Adopted by the California Air Resources Board (CARB) in 2022, Advanced Clean Cars II requires that zero-emission vehicles (battery-electric, hydrogen fuel-cell, and qualifying plug-in hybrids) make up a rising share of new light-duty sales:

  • MY2026: 35%, then 43% (2027), 51% (2028), 59% (2029), 68% (2030), 76% (2031), 82% (2032), 88% (2033), 94% (2034), 100% (2035).
  • PHEVs may satisfy up to 20% of the annual requirement and must meet ACC II's minimum certified all-electric range requirement.

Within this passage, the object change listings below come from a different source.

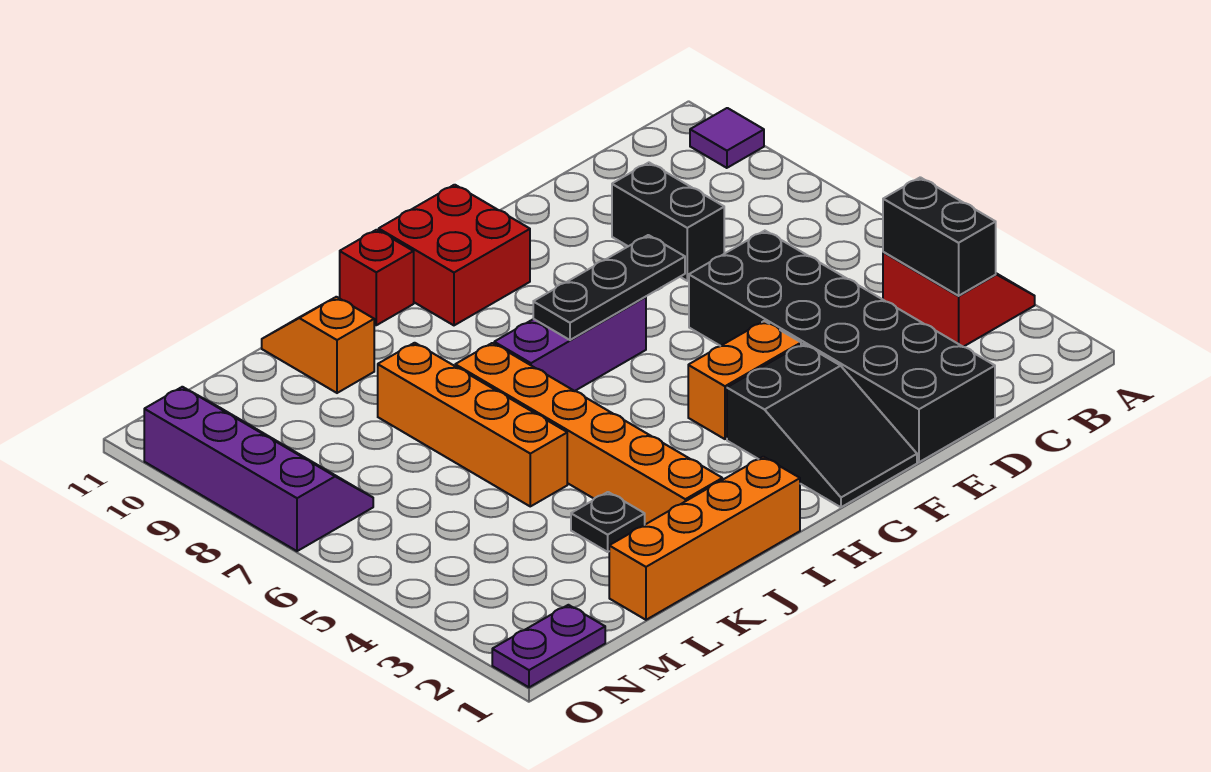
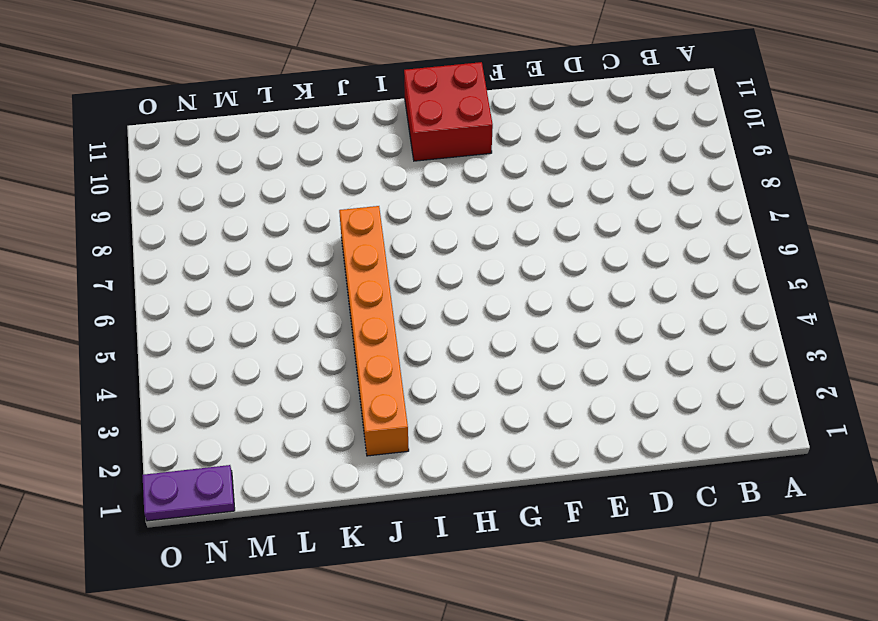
none -> red slope A3:B4 level 1 top B
none -> purple tile A10 level 1
none -> black brick D1:E6 level 1

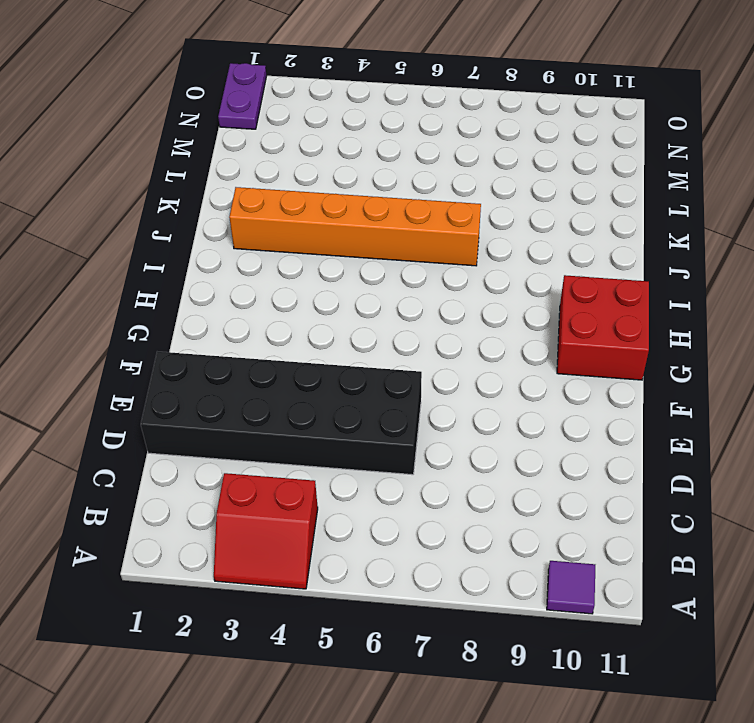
none -> black brick D8:D9 level 1
none -> black slope F1:G3 level 1 top 3
none -> orange brick F4:G4 level 1

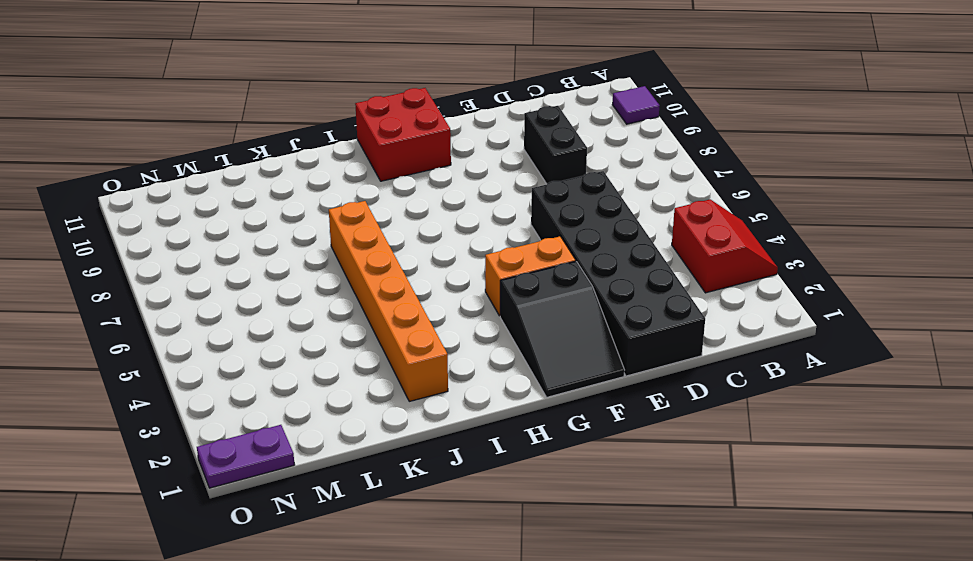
none -> purple brick G7:I7 level 1
none -> orange brick I1:L1 level 1
none -> red brick I11 level 1

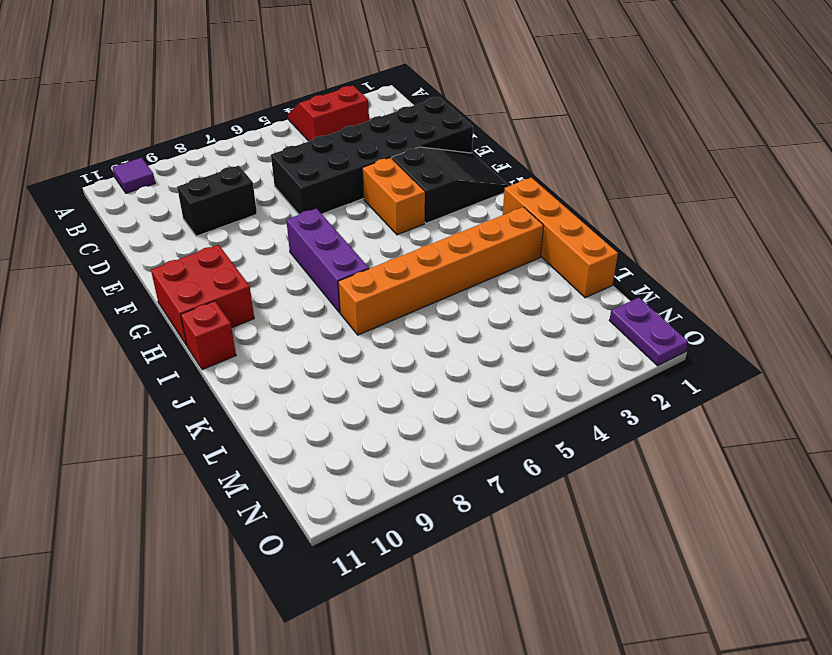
none -> black plate K3 level 1
none -> orange brick K5:K8 level 1
none -> orange slope K10:K11 level 1 top 10

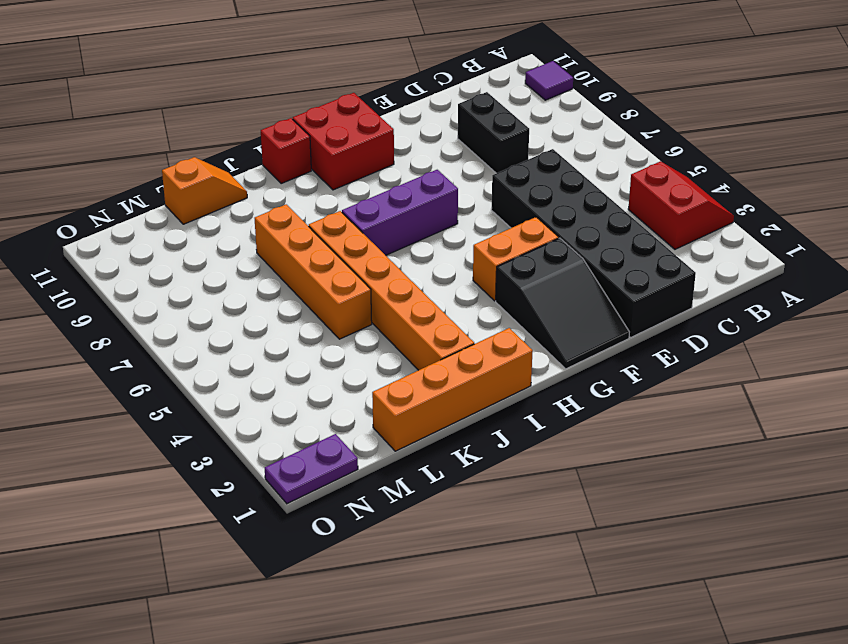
orange slope K11:L11 level 1 top L -> orange slope K10:K11 level 1 top 10
none -> black plate K3 level 1
none -> purple slope N7:O10 level 1 top O
none -> black brick B3:B4 level 2

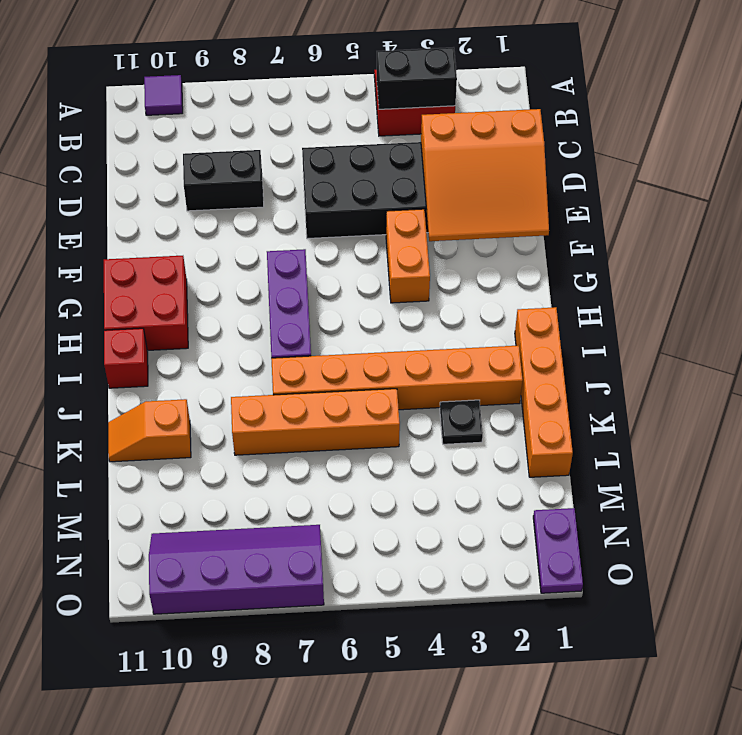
orange slope D1:F3 level 2 top D -> none
none -> black slope F1:G3 level 1 top 3
none -> black plate F7:H7 level 2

Because it sets emission standards stricter than federal, ACC II requires an EPA Clean Air Act preemption waiver to be enforceable. Section 177 states (roughly a dozen, including Washington, Oregon, New York, Massachusetts, New Jersey, Colorado, Maryland, and Vermont) adopted it by reference.

What changed in 2025-2026

The enabling waiver was nullified by Congress. On June 12, 2025 the President signed H.J.Res.88 (Public Law 119-16), a Congressional Review Act (CRA) joint resolution declaring the EPA ACC II waiver (90 FR 642) "shall have no force or effect." Without the waiver, federal law preempts the ZEV mandate, so neither California nor the Section 177 states can enforce it.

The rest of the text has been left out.